Âşık:, Anadolu, Güney Kafkasya ve İran’da sürdürülen, genellikle bağlama veya başka bir telli müzik aleti eşliğinde söylenen sözlü halk müziği geleneğini icra eden kişidir. Aşıklık geleneği, Türk kökenli ve Türkler arasında yaygın olan Anadolu, Ortadoğu ve Orta Asya’ya özgü bir halk şairliği türüdür. Türkçe “Ozan” kavramı ile de ifade edilir.

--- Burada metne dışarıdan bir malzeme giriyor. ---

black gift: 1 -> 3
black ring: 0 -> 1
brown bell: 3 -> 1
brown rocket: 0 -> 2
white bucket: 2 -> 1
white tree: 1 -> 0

Eski Türkçede zaten var olan Ozan kavramı Cumhuriyet döneminde Dil Devrimi sonrası “Âşık” (halk şairi) anlamında kullanılmaya başlanmıştır. (Oz/Uz) kökünden türemiştir. Ozmak (önde gitmek, şarkı söylemek) fiilini içerir. Kendilerine saygı duyulduğu için hep önde otururlar. Uzmanlık bildiren Uz sözcüğüyle de yakından ilgilidir. Sümerlerdeki gelecekten haber veren kişi anlamına gelen “Uzu” kavramı ile de bağlantılı olma ihtimali vardır.

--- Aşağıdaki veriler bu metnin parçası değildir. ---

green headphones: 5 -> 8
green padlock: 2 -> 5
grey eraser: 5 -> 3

Pek çok halk ozanının, aşığın ve dervişin isminde yer alan Emre sözcüğünün (örneğin, Yunus Emre, Taptuk Emre) Türkçede “Aşık” anlamına geldiği dibilim açısından kesinleşmiş durumdadır. Bu kelimenin İmre kavramı ile bağlantılı olduğu kabul edilmektedir. Türk-Moğol dil bütününde ilaç, ağız, dişilik, işaret bildiren (Am/Em/İm) kökünden türeyen Amramak/Emremek/İmremek fiili aşık olmak demektir ve Emre kelimesi de aşık manası taşır. Amrağ/Amra/Emre dönüşümüne uğramıştır. Anadolu’da “imremek” ve “imrenmek” fiilleri bir şeyi çok sevmek, gıpta etmek, aşırı istek duymak manaları taşır.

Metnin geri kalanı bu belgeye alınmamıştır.